One of the greatest influences on the early life of Jerry Jones has passed away at the age of 92.
Frank Broyles, the longtime football coach and athletic director at the University of Arkansas, died Monday from complications of Alzheimer’s disease.
The head coach of the Razorbacks for 19 years from 1958-76, Broyles led the school to its only national championship in 1964.
Jones was a starting guard for that squad, along with teammate Jimmy Johnson. Jones had several references to Broyles in his Hall of Fame induction speech just two weekends ago in Canton, Ohio.
On Monday, Jones issues an emotional, detailed statement on the passing of his former coach.
Jerry Jones Statement on Frank Broyles:
This is an immeasurable loss of a man whose personality and presence touched millions of athletes, students, coaches and fans for more than seven decades—a man whose spirit and impact on lives will continue to be felt for generations to come.
Coach Broyles was a life changing influence for me both from a personal and professional perspective.
He taught me, and he taught all of his players, how to be prepared for the fourth quarter, both on the field and in life. He then displayed to all of us how to handle that fourth quarter with the care and devotion he so lovingly provided for his wife Barbara as she faced Alzheimer’s in her final years.
He was the singular most important man of sports in the history of the State of Arkansas, and his impact on the game of football across our country was just as significant.
As a coaching innovator, he introduced the I formation to the game. He brought mathematical concepts to the strategy of football by always looking for numerical advantages in blocking schemes. He also artfully shaped the early careers of so many assistant coaches who moved on to build successful programs of their own as head coaches.
The Frank Broyles Award is so aptly named, because no one knew how to identify and develop quality assistant coaches better than Coach Broyles. To mention just a few, men such as Barry Switzer, Johnny Majors, Jimmy Johnson, Fred Akers, and Doug Dickey all benefited from his teachings and talent.
He was a man with a wonderful mind and a charming personality to match.
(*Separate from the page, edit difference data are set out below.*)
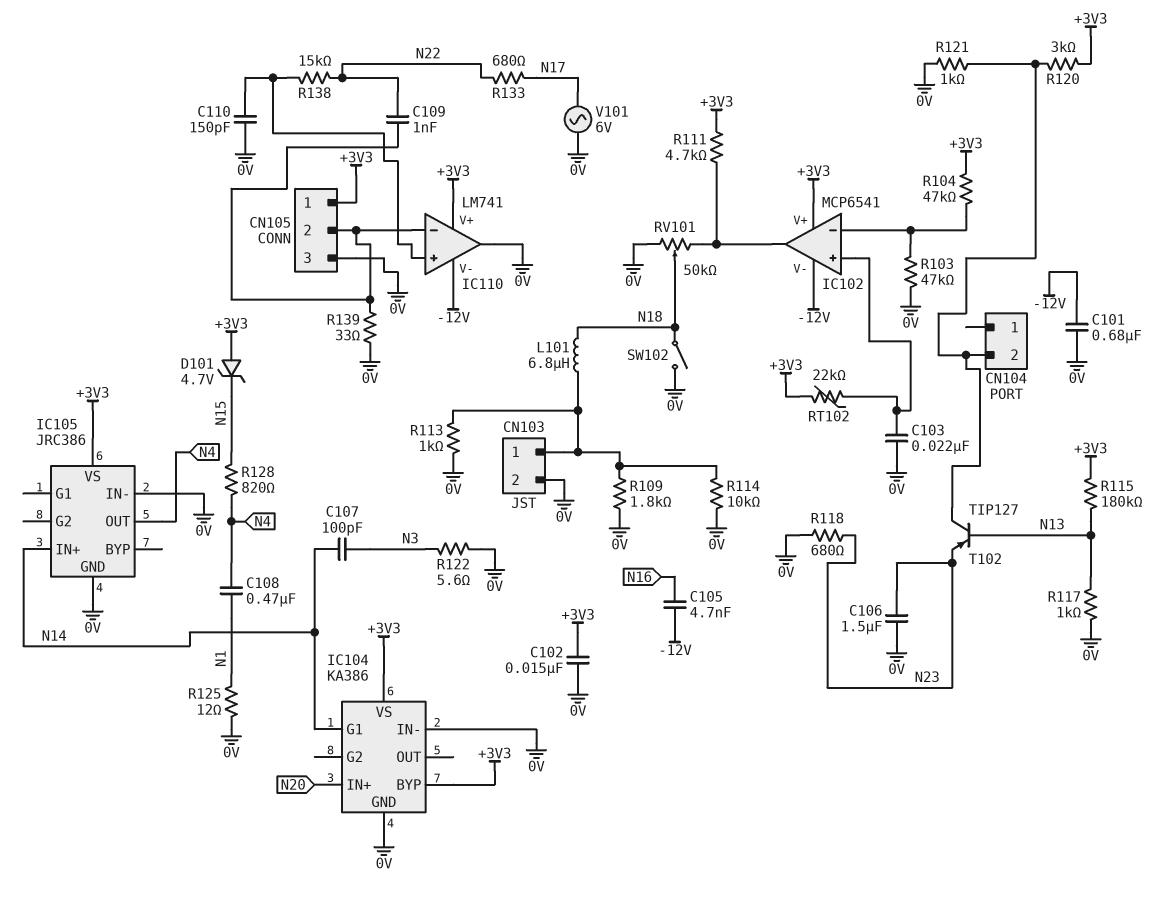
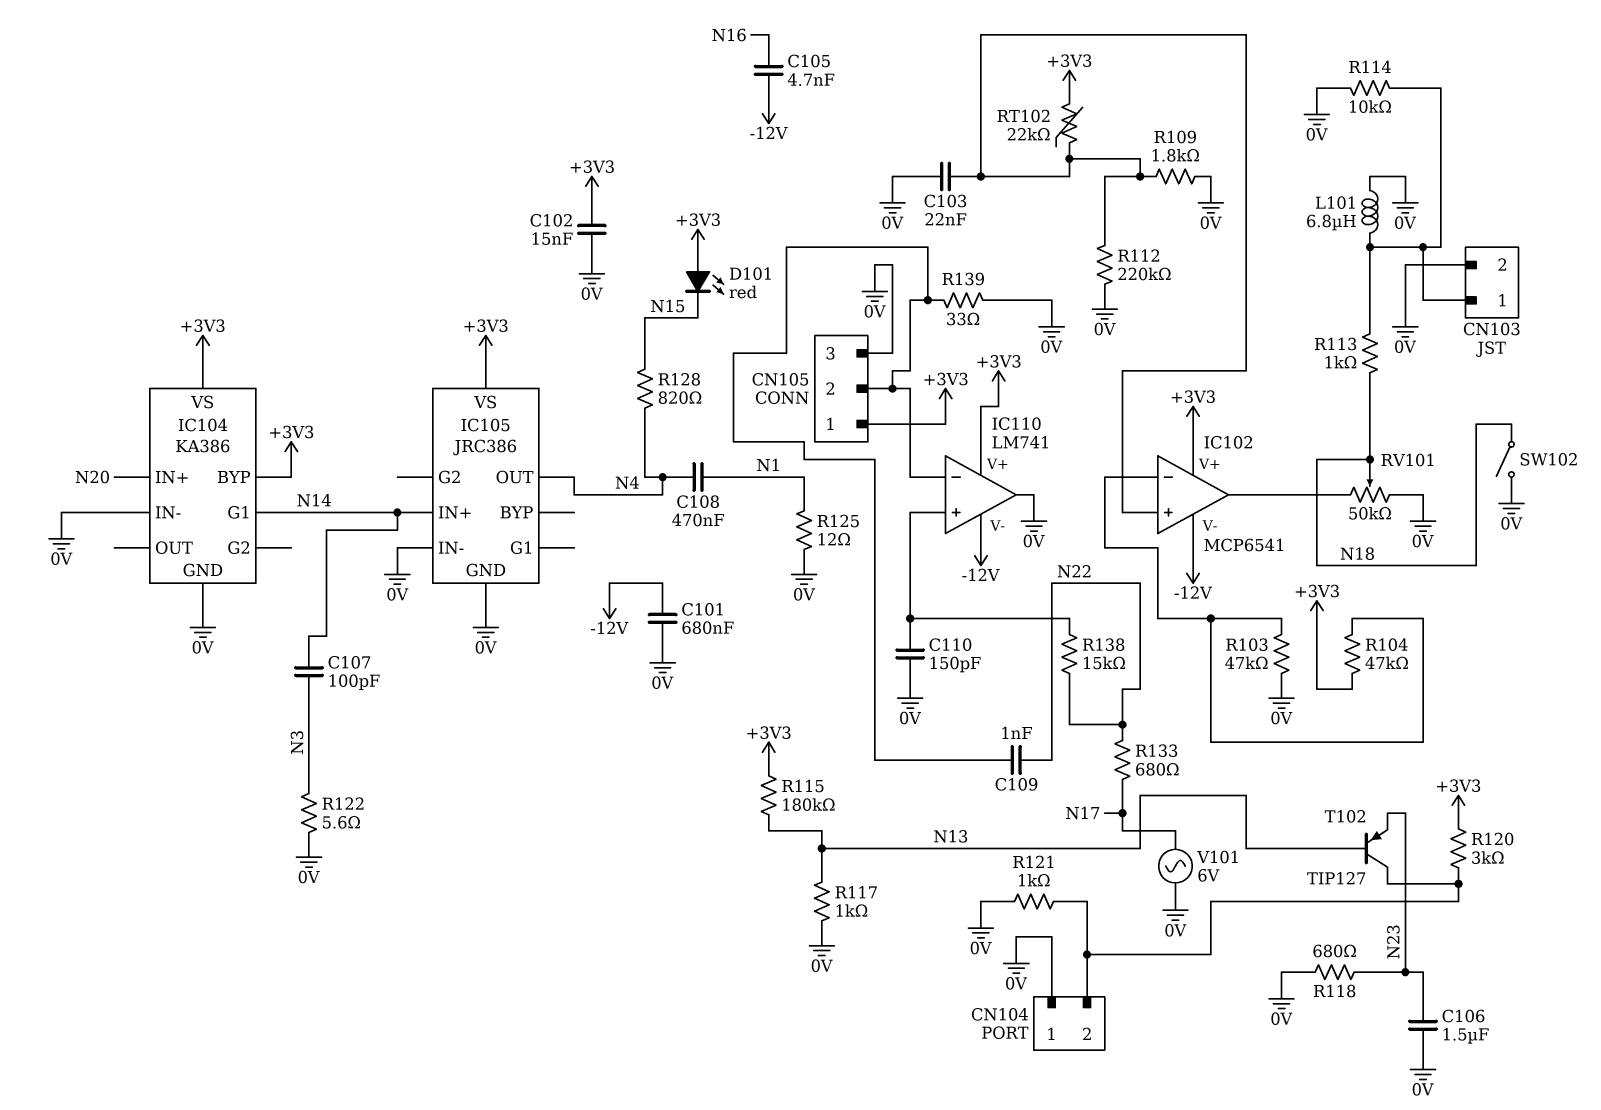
CN104 pin 1: none -> 0V
D101: zener 4.7V (A +3V3, K N15) -> LED red (A +3V3, K N15)
L101: 6.8uH (CN103/1, N18) -> 6.8uH (0V, CN103/1)
R109: 1.8k (0V, CN103/1) -> 1.8k (0V, IC102/in+)
R111: 4.7k (+3V3, IC102/out) -> none
R112: none -> 220k (0V, IC102/in+)
R113: 1k (0V, CN103/1) -> 1k (CN103/1, N18)

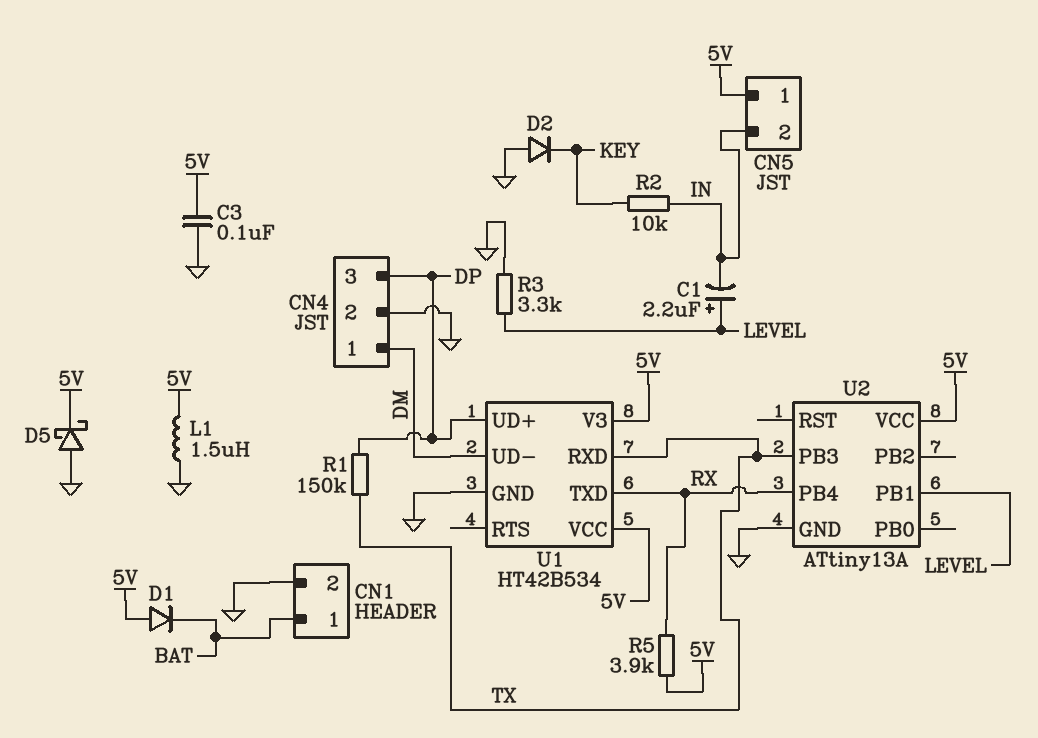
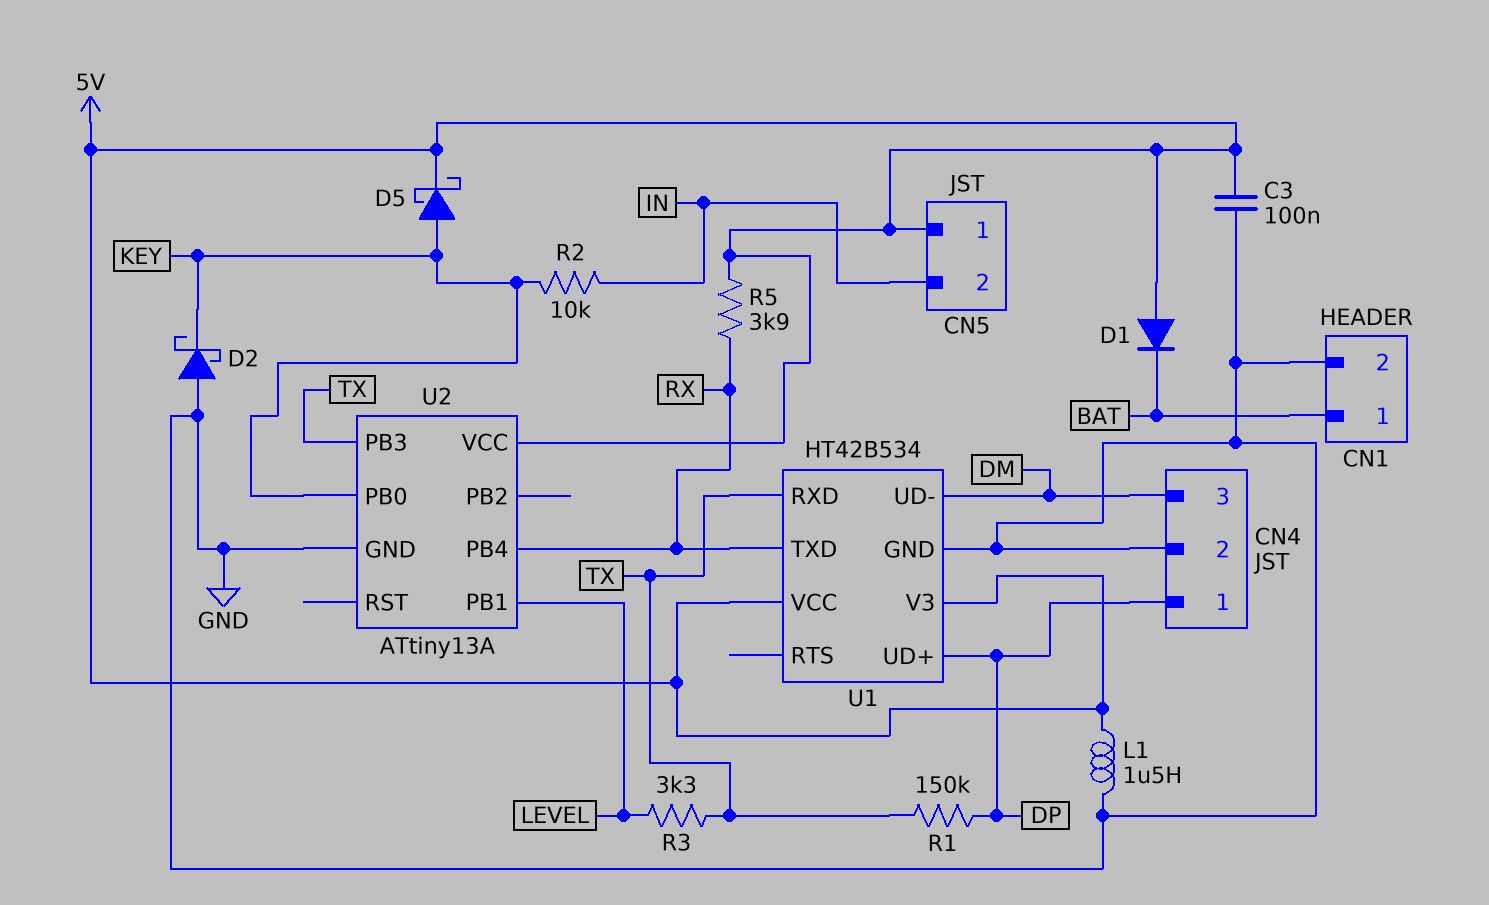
C1: 2.2uF (plus LEVEL, minus IN) -> none
CN4 pin 1: DM -> DP
CN4 pin 3: DP -> DM
D2: diode (A GND, K KEY) -> schottky (A GND, K KEY)
D5: schottky (A GND, K 5V) -> schottky (A KEY, K 5V)
R3: 3.3k (GND, LEVEL) -> 3.3k (LEVEL, TX)
U2 pin PB0: none -> KEY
He combined those gifts to become a game-changing ambassador for college football, sharing his insight and wisdom with millions of viewers on ABC’s Saturday afternoon games. He did so with a common and colorful touch that could reach and educate all fans—regardless of the level of their own personal knowledge of the sport. His voice and his presence on television made a huge contribution to the growth and popularity of our sports on the college level.
As an athletic director, he was a visionary, a pioneer, and a leader among his peers.
He first developed the concept of priority seating for football and basketball games, based upon financial donations to the program. That sent collegiate athletics onto the path of being self-sustainable, and capable of subsidizing all of the athletic teams at a major university.
Outside of my father, Frank Broyles was the most influential man in my life. My thoughts and sincere best wishes are with his family today, and our loss, is shared by millions.
Coach Broyles’ name, his legacy, and spirit will continue to guide and grow collegiate athletics in this country for as long as young men and women aspire to compete and prosper from all of the virtues and life lessons that athletic competition provides.